Pengemis Modern
Friday, December 7th, 2007Beberapa hari yang lalu, saya diajak temen potong rambut di Salon Majiwaru. Buat yang ga tau, itu salon buat Harajuku Style, terletak di Jl.Kalimantan no.11, depan SMA 3 Bandung. *bantuin promosiin dikit*
Singkat cerita, abis dari kantor kita pun langsung cabut kesana. Sampe diperempatan, kebetulan kena lampu merah. Kita pun berhenti disamping trotoar pembatas jalur ditengah, persis disamping tiang lampu merah nya.
Dibawah tiang lampu merah itu, ada seorang pengemis bapak2 yang duduk bersandar ditiang. Melihatnya tentu bikin sedikit iba, gimana engga, muka nya (tepatnya kepalanya) sebelah kanan tampak sangat tidak normal. entah itu tumor atau apa lah, yang jelas tidak normal. Dengan kondisi begitu, tentu nya dia hanya bisa melihat dengan satu mata disebelah kiri nya.Pakaiannya lusuh, banyak sobek disana sini. kaki nya pun banyak bekas luka.
Kita berdua pun sedikit2 memandang sang bapak tersebut. Kelihatan menyedihkan gitu. Ada muncul niat mau sedikit memberi sedekah ala kadar nya deh.

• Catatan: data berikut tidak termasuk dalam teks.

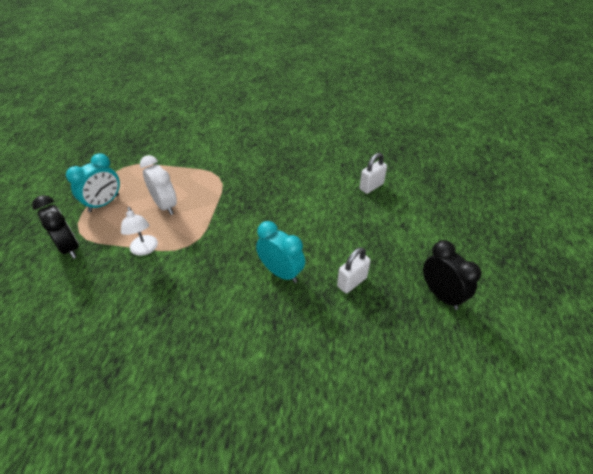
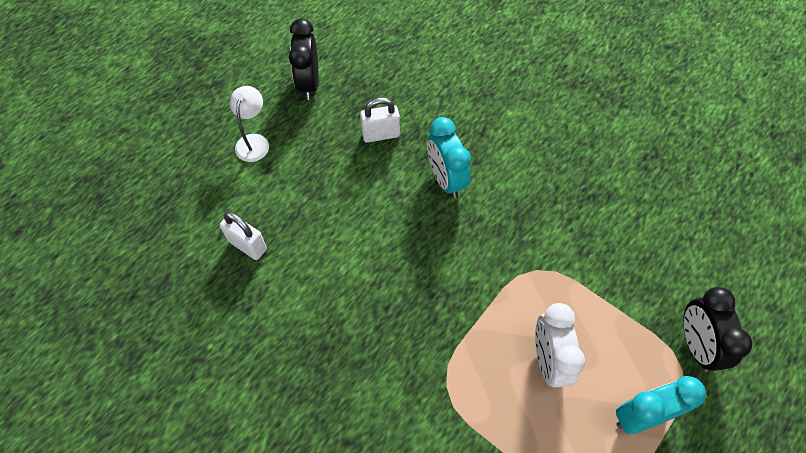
camera: 150 degrees left, 15 degrees up
(145, 250) = (594, 290): white lamp -> white lamp (254, 141)
(371, 186) = (247, 245): white padlock -> white padlock turned 45 degrees clockwise

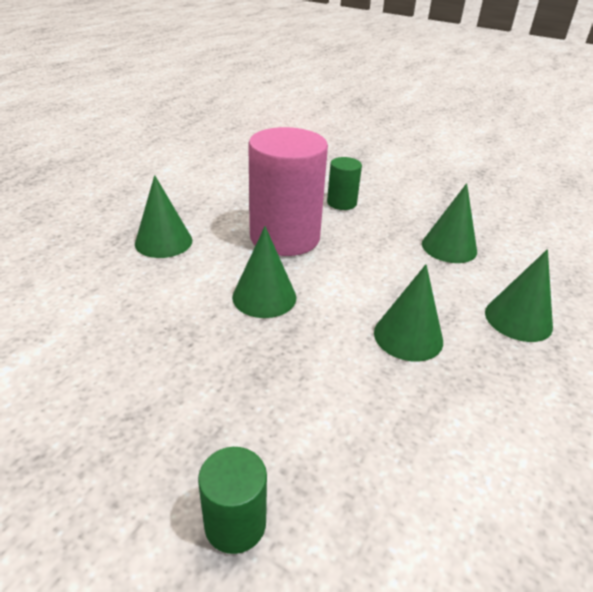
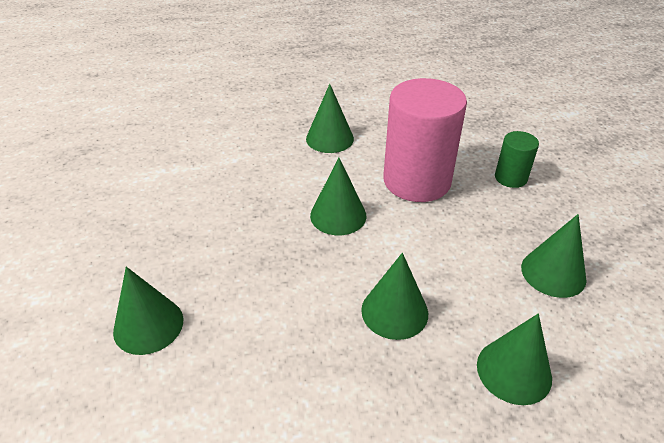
camera: 50 degrees right, 5 degrees up
(235, 524) = (148, 325): green cylinder -> green cone

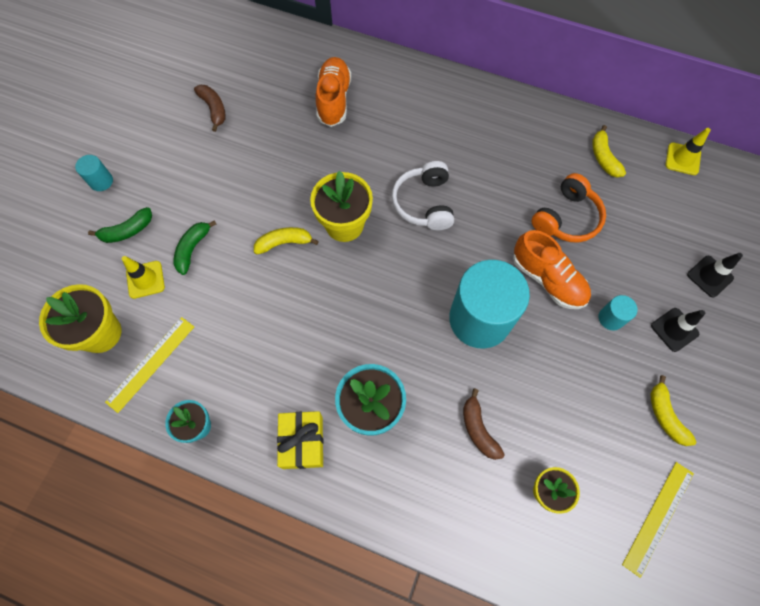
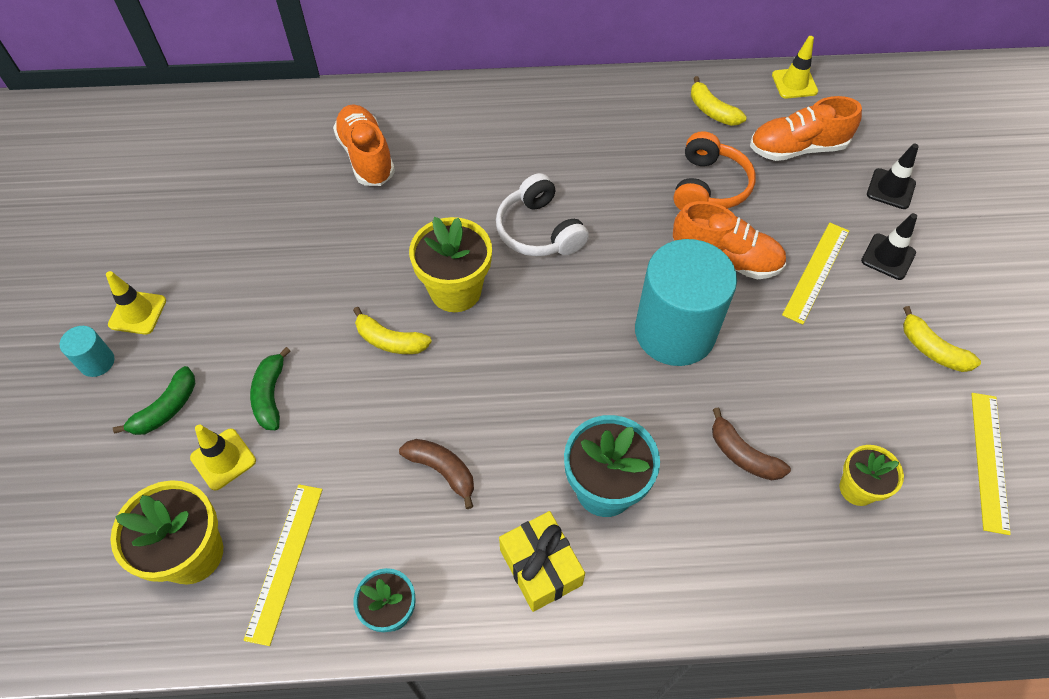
camera: 25 degrees left, 10 degrees down
(139, 157) = (137, 313): none -> yellow traffic cone
(214, 109) = (214, 220): brown banana -> brown banana (442, 470)
(284, 243) = (390, 340): yellow banana -> yellow banana turned 120 degrees counterclockwise
(611, 318) = (816, 272): turquoise cylinder -> yellow ruler
(653, 214) = (797, 148): none -> orange shoe

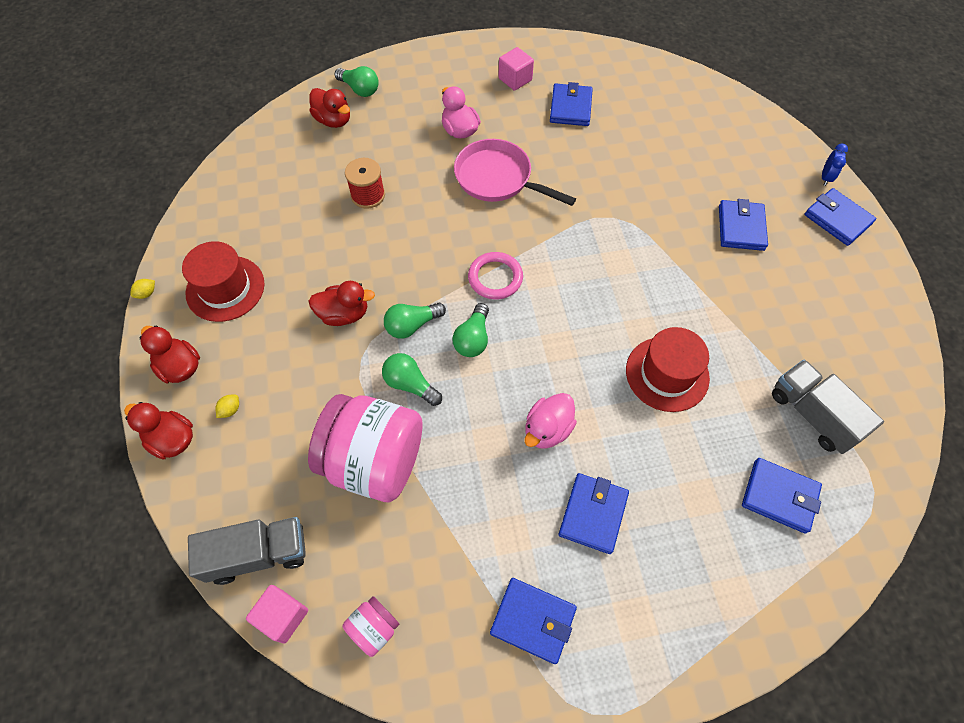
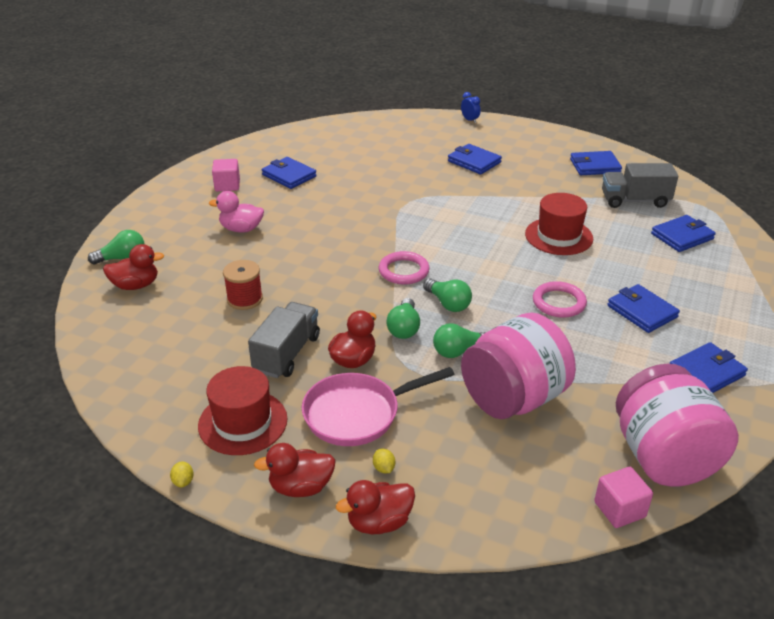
camera: 55 degrees left, 25 degrees down
(258, 554) = (549, 504): grey truck -> grey truck (287, 354)
(374, 628) = (663, 457): pink jar -> pink jar, size x2.31
(498, 178) = (312, 232): pink pan -> pink pan (357, 414)
(547, 429) = (559, 302): pink duck -> pink ring
(837, 219) = (504, 131): blue wallet -> blue wallet (595, 166)

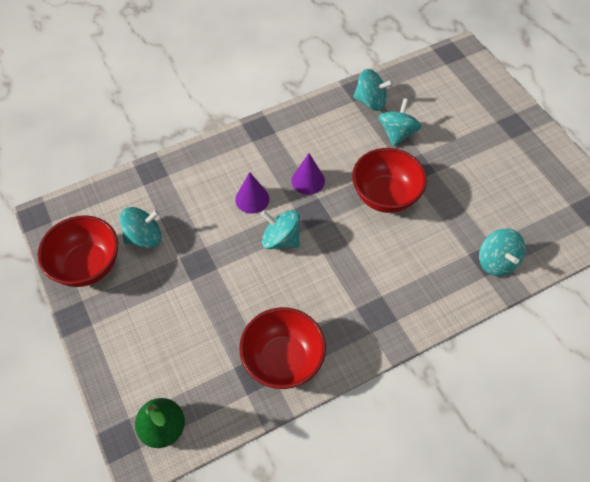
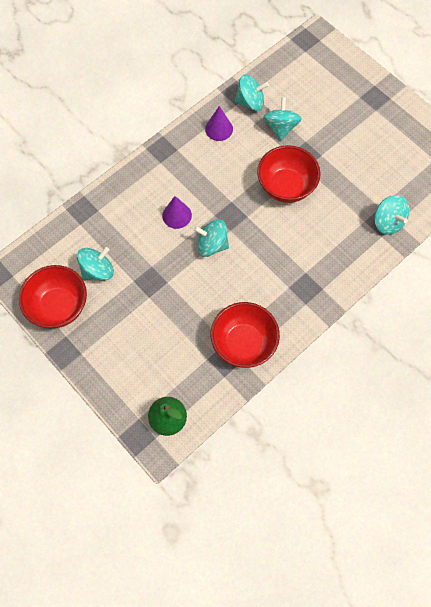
camera: 15 degrees left, 10 degrees up
(308, 180) = (218, 188): purple cone -> purple cone (219, 129)

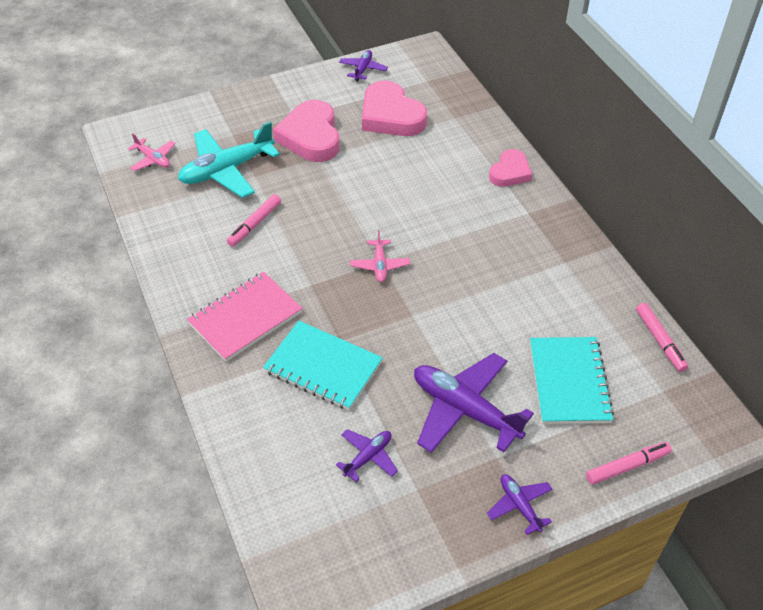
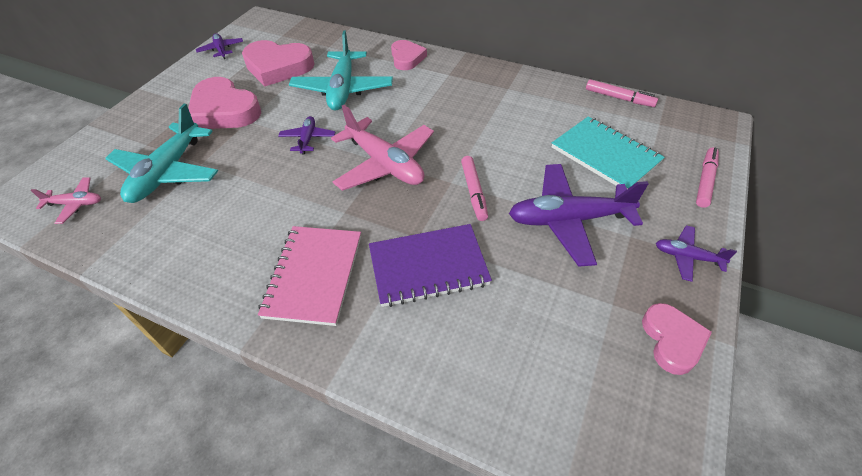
camera: 40 degrees left, 0 degrees up
(255, 224) = (241, 197): pink marker -> pink marker (474, 191)
(323, 367) = (428, 266): turquoise notebook -> purple notebook
(368, 457) = (548, 309): purple plane -> purple plane (308, 139)
(380, 265) = (385, 164): pink plane -> pink plane, size x2.00
(420, 172) = (343, 89): none -> turquoise plane
(426, 543) = (672, 340): none -> pink heart

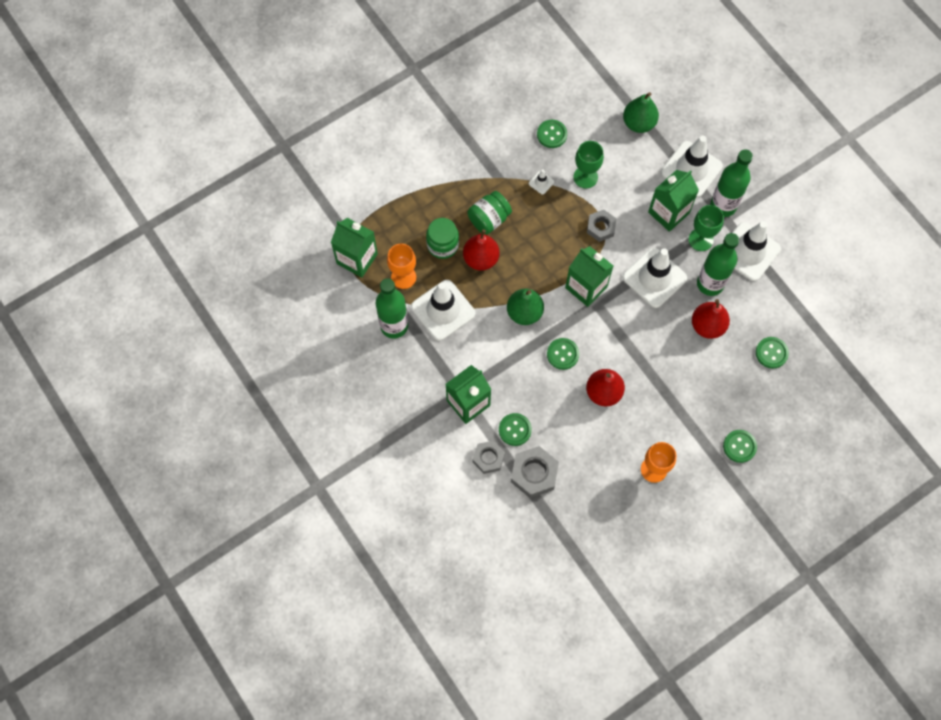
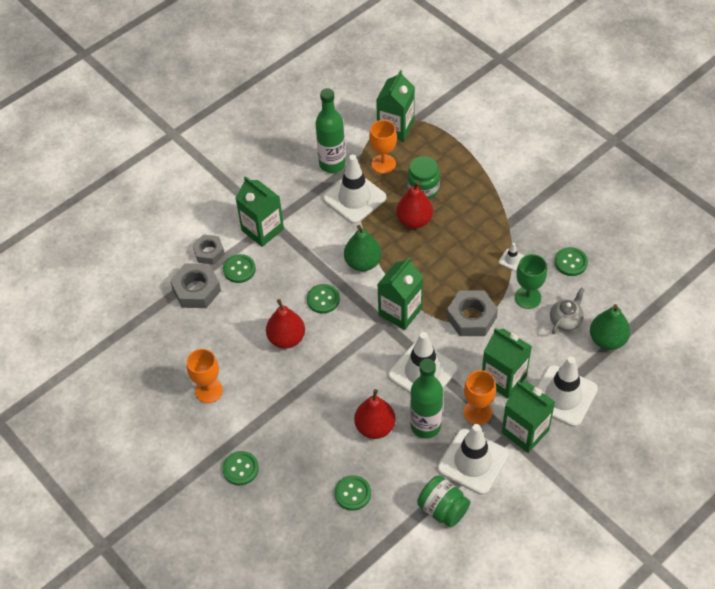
camera: 85 degrees right, 15 degrees down
(489, 219) = (459, 221): green jar -> green jar (443, 509)
(601, 227) = (471, 317): grey nut -> grey nut, size x1.51
(614, 151) = (565, 320): none -> grey teapot
(700, 239) = (477, 412): green goblet -> orange goblet
(723, 205) = (525, 431): green bottle -> green carton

Namun suatu pemandangan sangat mengejutkan kita berdua, si bapak itu tampak tersentak, lalu merogoh kantong di tas pinggangnya. Lalu mengeluarkan sesuatu yang bentuknya sangat kita kenal. Dengan sedikit disembunyikan, jempol nya pun sibuk menekan-nekan tombol pada “sesuatu” itu.